MiNENs are a rare type of neuroendocrine neoplasm frequently characterized by the coexistence of non-neuroendocrine and neuroendocrine components. They can consist of epithelial and neuroendocrine neoplasms of any type (Fig. 2A). A higher prevalence has been reported in men, and the most common primary site is the lower gastrointestinal tract.3,4 These lesions are associated with aggressive behavior, lymphovascular spread, and poor prognosis. In the case presented herein, the predominant component was moderately differentiated tubular adenocarcinoma (60%), with the remainder corresponding to the neuroendocrine portion (NET G1).

The most commonly reported endoscopic features include flat lesions with a depressed area, which under magnification reveal an irregular or absent surface pattern and darkened vessels of varying calibers.2 However, there are no specific endoscopic signs that allow for the differentiation of the neuroendocrine portion, limiting its detection and targeted biopsy. This partially explains why the preoperative diagnosis of MiNEN is only achieved in 30% of cases.5 In our patient, a semi-pedunculated lesion in the gastric body was identified, which, as in most cases, was diagnosed by biopsy as adenocarcinoma in situ, without detecting a neuroendocrine component.
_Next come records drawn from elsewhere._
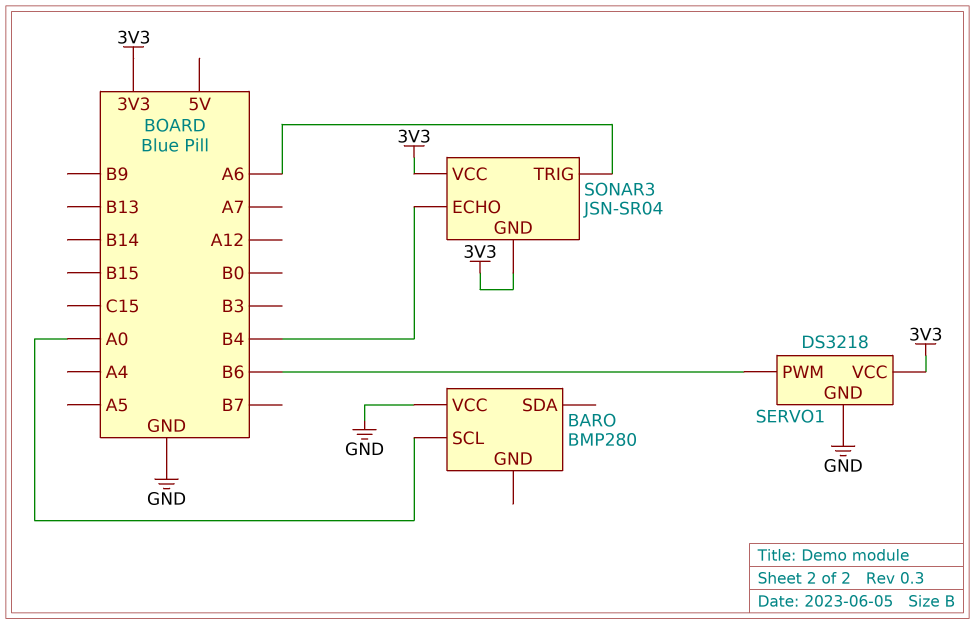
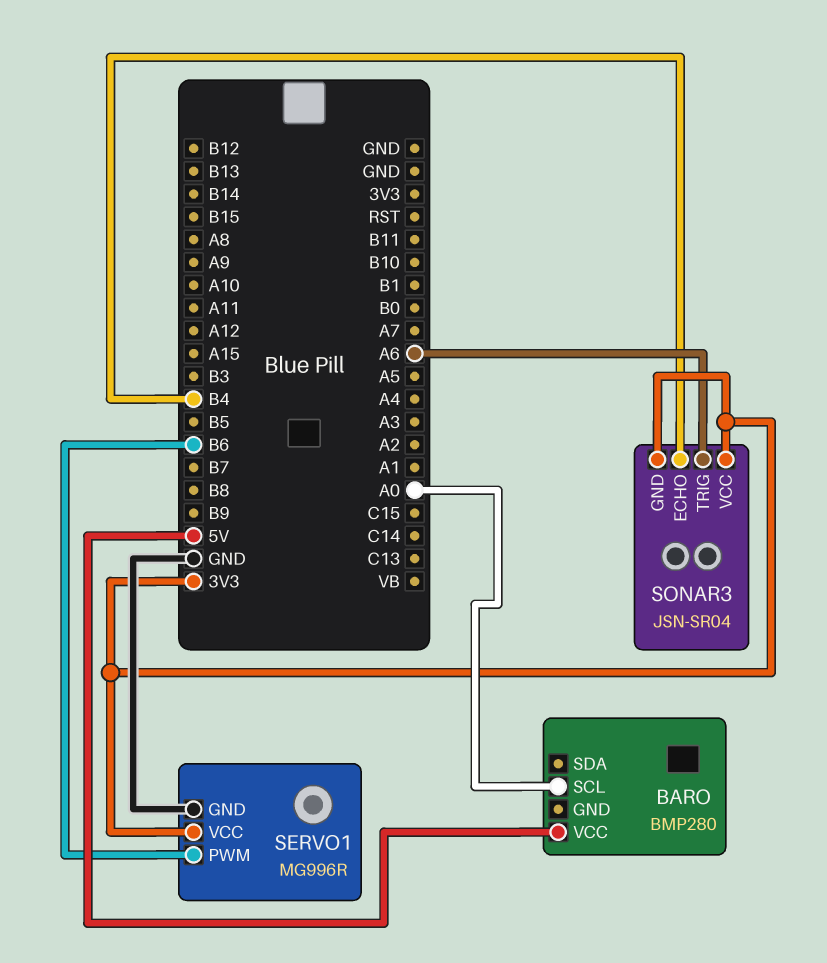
BARO pin VCC: GND -> 5V
SERVO1: DS3218 -> MG996R

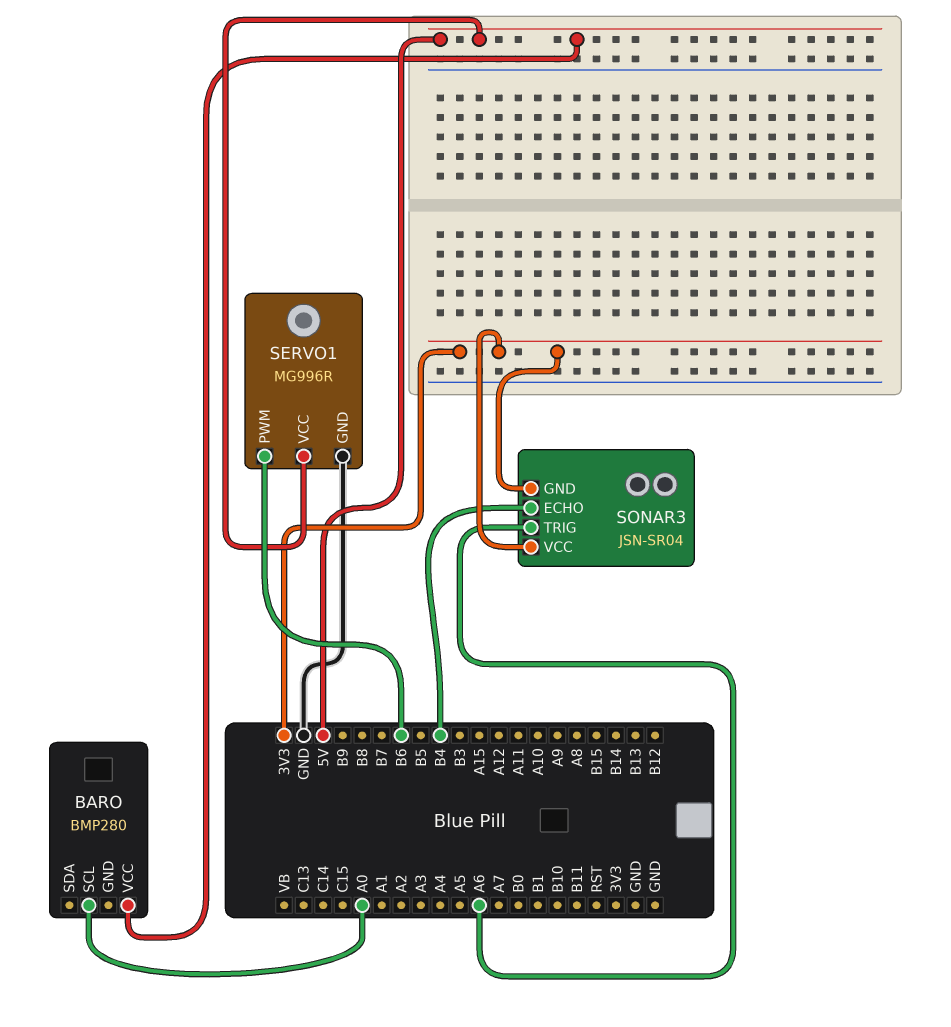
SERVO1 pin VCC: 3V3 -> 5V

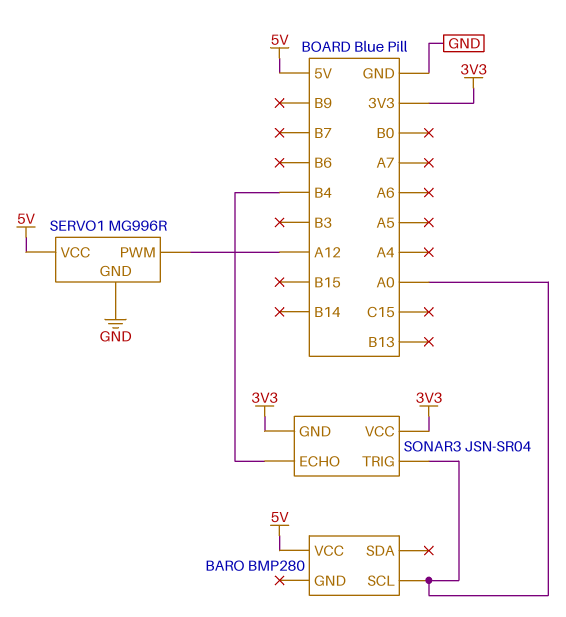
SERVO1 pin PWM: B6 -> A12
SONAR3 pin TRIG: A6 -> A0

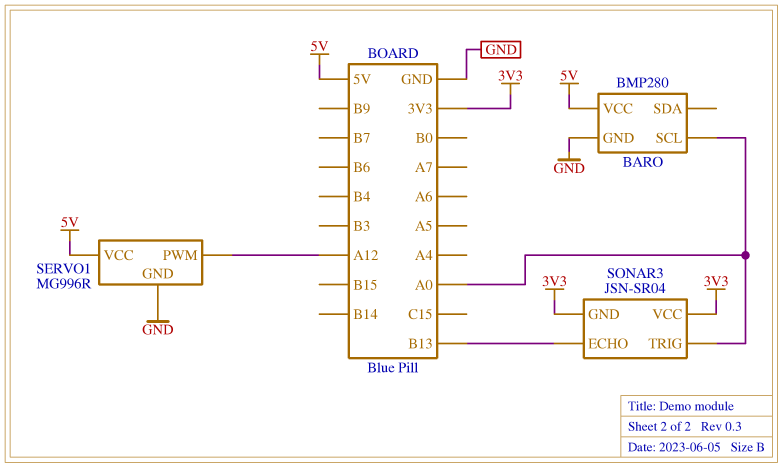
BARO pin GND: none -> GND
SONAR3 pin ECHO: B4 -> B13

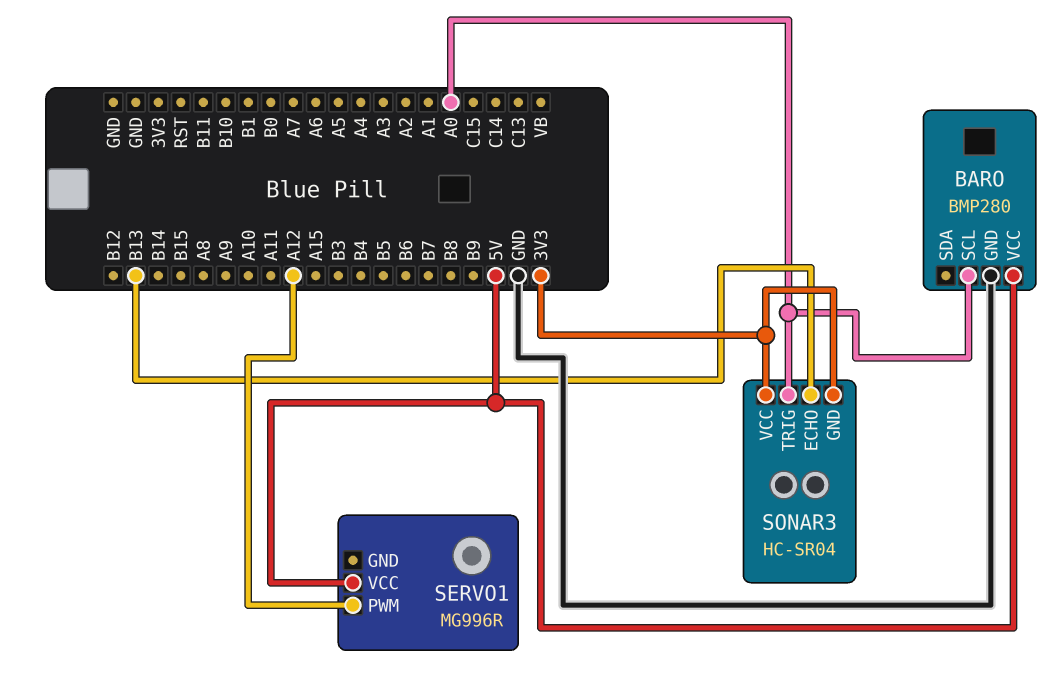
SERVO1 pin GND: GND -> none
SONAR3: JSN-SR04 -> HC-SR04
Typically, the neuroendocrine component is identified after the resection of lesions initially considered for endoscopic resection or following surgical resection. Even though the factors determining the aggressiveness of these neoplasms are not precisely known, the degree of differentiation and the proliferative index of the neuroendocrine component significantly influence disease-free survival time.6 To date, after 6 months of follow-up, no signs of recurrence have been detected in our patient. This is in line with previous reports, given that the neuroendocrine component in our case corresponded to a NET G1, which has less aggressive behavior.

Although there are no clear guidelines on the best therapeutic approach due to the rareness of these neoplasms, the most radical treatment possible is recommended because they are generally aggressive, even more so than adenocarcinomas.7,8 Our patient underwent total gastrectomy due to the depth of submucosal involvement and the intraoperative discovery of multiple suspicious local lymph nodes that were later confirmed as metastases from the neuroendocrine component. Management is tailored towards the most aggressive component.9 In the present case, adenocarcinoma was the most aggressive component, but it did not involve the lymph nodes. Given that the component compromising the lymph nodes was the G1 neuroendocrine tumor, the agreement reached at a multidisciplinary meeting was that further oncological treatment would not be amenable due to said tumor’s non-aggressive behavior.

In conclusion, our report on the case of a gastric MiNEN highlights the incidence of lymphovascular involvement, even in early lesions. Surgical management, with curative potential, should be considered the first therapeutic option in these cases.